Uno studio realizzato dal Cnr-Ibbr in collaborazione con l’Hannover Medical School ha identificato un nuovo meccanismo molecolare che contribuisce alla degenerazione dei neuroni nell’atrofia muscolare spinale. Lo studio, pubblicato su Pnas, e cofinanziato dalla Fondazione Telethon, ha permesso di migliorare le funzioni motorie di un modello “in vivo” della malattia
Roma, 4 maggio 2021 – L’atrofia muscolare spinale (SMA) è una malattia genetica rara causata da bassi livelli della proteina SMN e caratterizzata dalla morte selettiva dei motoneuroni spinali, neuroni deputati al controllo dei muscoli. In una ricerca dell’Istituto di bioscienze e biorisorse del Consiglio nazionale delle ricerche di Napoli (Cnr-Ibbr), in collaborazione con Peter Claus dell’Hannover Medical School, è stata identificata la proteina B-Raf come il punto centrale di una estesa rete di proteine che contribuiscono alla degenerazione dei motoneuroni in mancanza della proteina SMN.
Lo studio, pubblicato su Pnas e cofinanziato dalla Fondazione Telethon, ha utilizzato un approccio innovativo detto di network biology, che consente di avere una visione globale di tutti i partner coinvolti in un dato processo e permette di identificare rapidamente gli interruttori principali, da attivare o disattivare affinché quel processo sia modulato.
“È un po’ come ricostruire la mappa delle varie linee della metropolitana ed identificare così le stazioni dove queste si intersecano, i cosiddetti hub: se si interviene sugli hub si avrà un effetto sull’intera rete”, spiega Elia Di Schiavi ricercatore del Cnr-Ibbr e autore dello studio.
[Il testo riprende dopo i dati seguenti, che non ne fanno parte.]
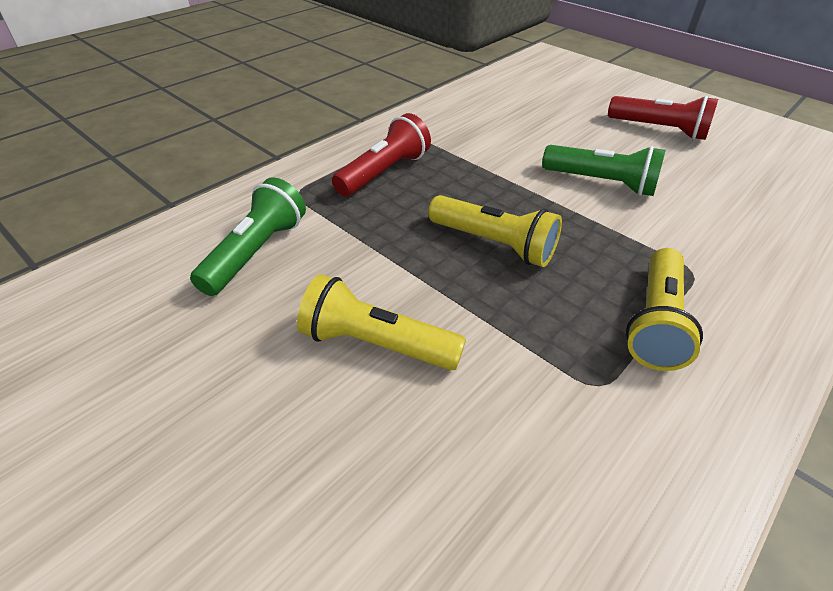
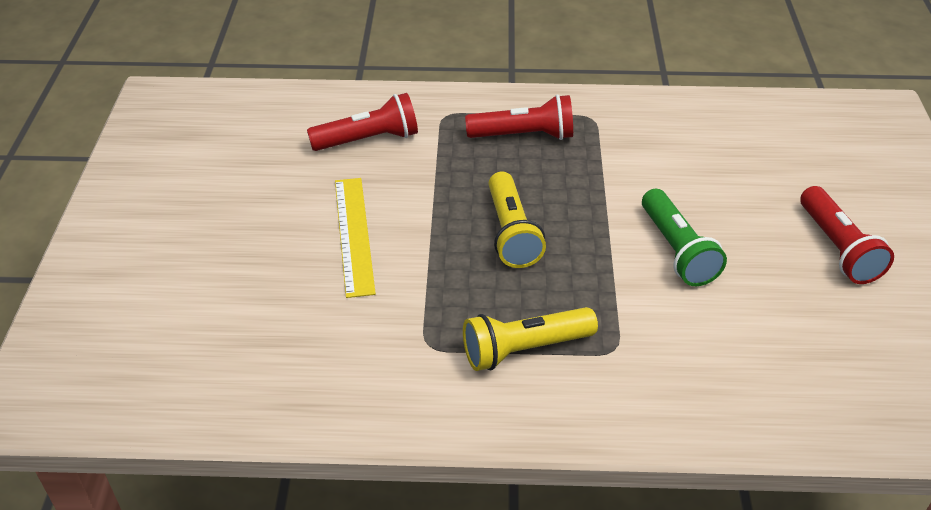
camera: 50 degrees right, 0 degrees up
(256, 252) = (369, 140): green flashlight -> red flashlight
(375, 344) = (353, 235): yellow flashlight -> yellow ruler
In questo lavoro, usando ben quattro diversi modelli Sma “in vivo” e “in vitro”, è stato quindi possibile chiarire la rete di segnalazione alterata nella malattia.
“Questa rete è strutturata in due cluster centrati sulle proteine AKT e 14-3-3ζ/δ, rispettivamente. I cluster sono collegati tra loro dalla proteina B-Raf, che lavora come hub principale. L’interazione diretta di B-Raf con 14-3-3ζ/δ è stata dimostrata essere cruciale per la sopravvivenza dei motoneuroni”, continua Di Schiavi.
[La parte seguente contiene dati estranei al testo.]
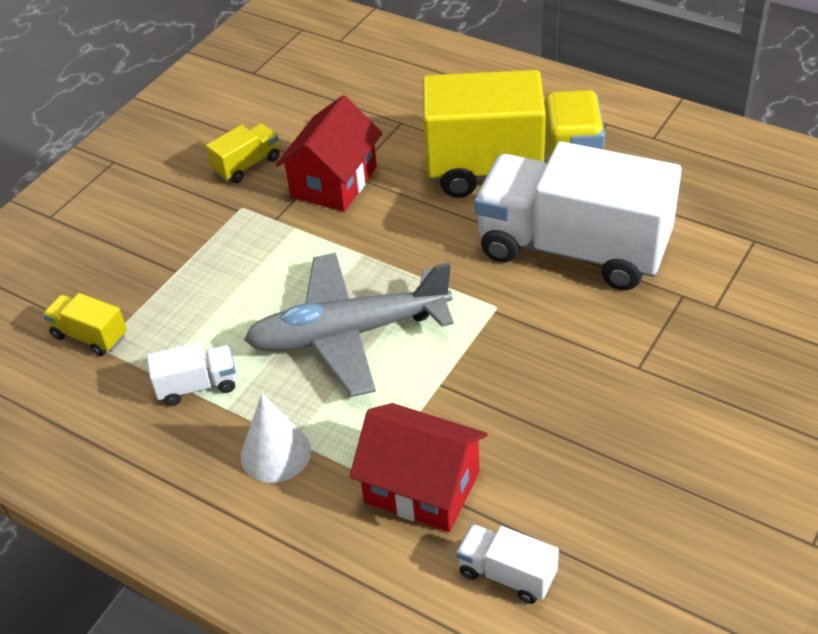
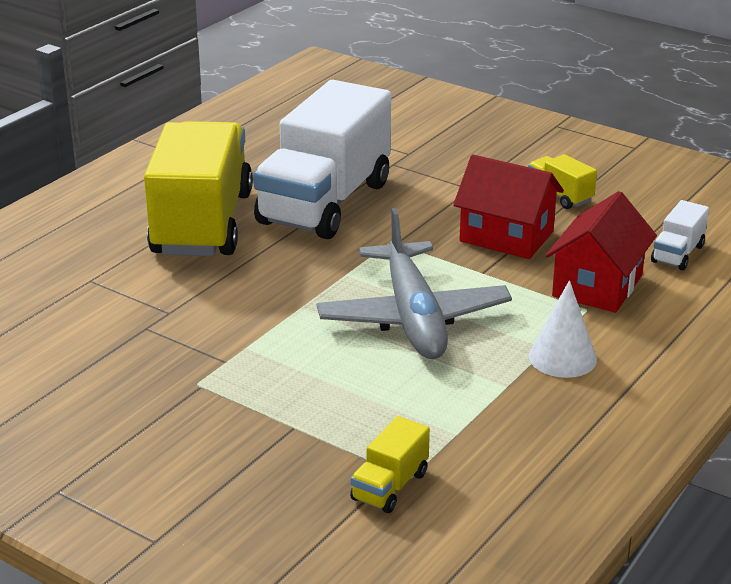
camera: 90 degrees left, 15 degrees down
(197, 386) = (474, 406): white truck -> none
(247, 165) = (119, 381): yellow truck -> yellow truck (559, 196)
(334, 182) = (177, 323): red house -> red house (506, 236)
Ulteriori analisi hanno rivelato che entrambe le proteine erano poco espresse nei motoneuroni e nel midollo spinale di modelli murini nelle fasi pre-sintomatiche della malattia. “Utilizzando colture cellulari derivate da pazienti affetti da Sma è stato possibile confermare un simile pattern con una bassa espressione delle due proteine – aggiunge il ricercatore Cnr-Ibbr – Ma la cosa ancor più interessante è che questo meccanismo è perfettamente conservato nell’evoluzione, poiché un modello Sma del verme nematode C. elegans ha mostrato ugualmente una minore espressione dell’omologo di B-Raf, chiamato lin-45, quando il gene Smn1 era silenziato”.
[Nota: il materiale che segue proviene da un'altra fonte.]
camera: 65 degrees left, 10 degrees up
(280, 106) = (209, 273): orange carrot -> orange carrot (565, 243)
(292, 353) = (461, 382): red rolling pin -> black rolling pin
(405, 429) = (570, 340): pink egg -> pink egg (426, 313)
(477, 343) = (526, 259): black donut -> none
Inoltre in questo piccolo verme così diverso dall’uomo è stato possibile prolungare la sopravvivenza dei motoneuroni aumentando l’espressione di B-Raf/lin-45, con conseguente miglioramento delle funzioni motorie.
“Il recupero è stato efficace anche dopo che la degenerazione dei motoneuroni era iniziata. Questo studio pone il fondamento per ulteriori analisi che possano far sperare nella possibilità di intervenire anche quando i sintomi della malattia comincino a manifestarsi e in maniera complementare ai trattamenti farmacologici attualmente utilizzati nella pratica clinica”, conclude Di Schiavi.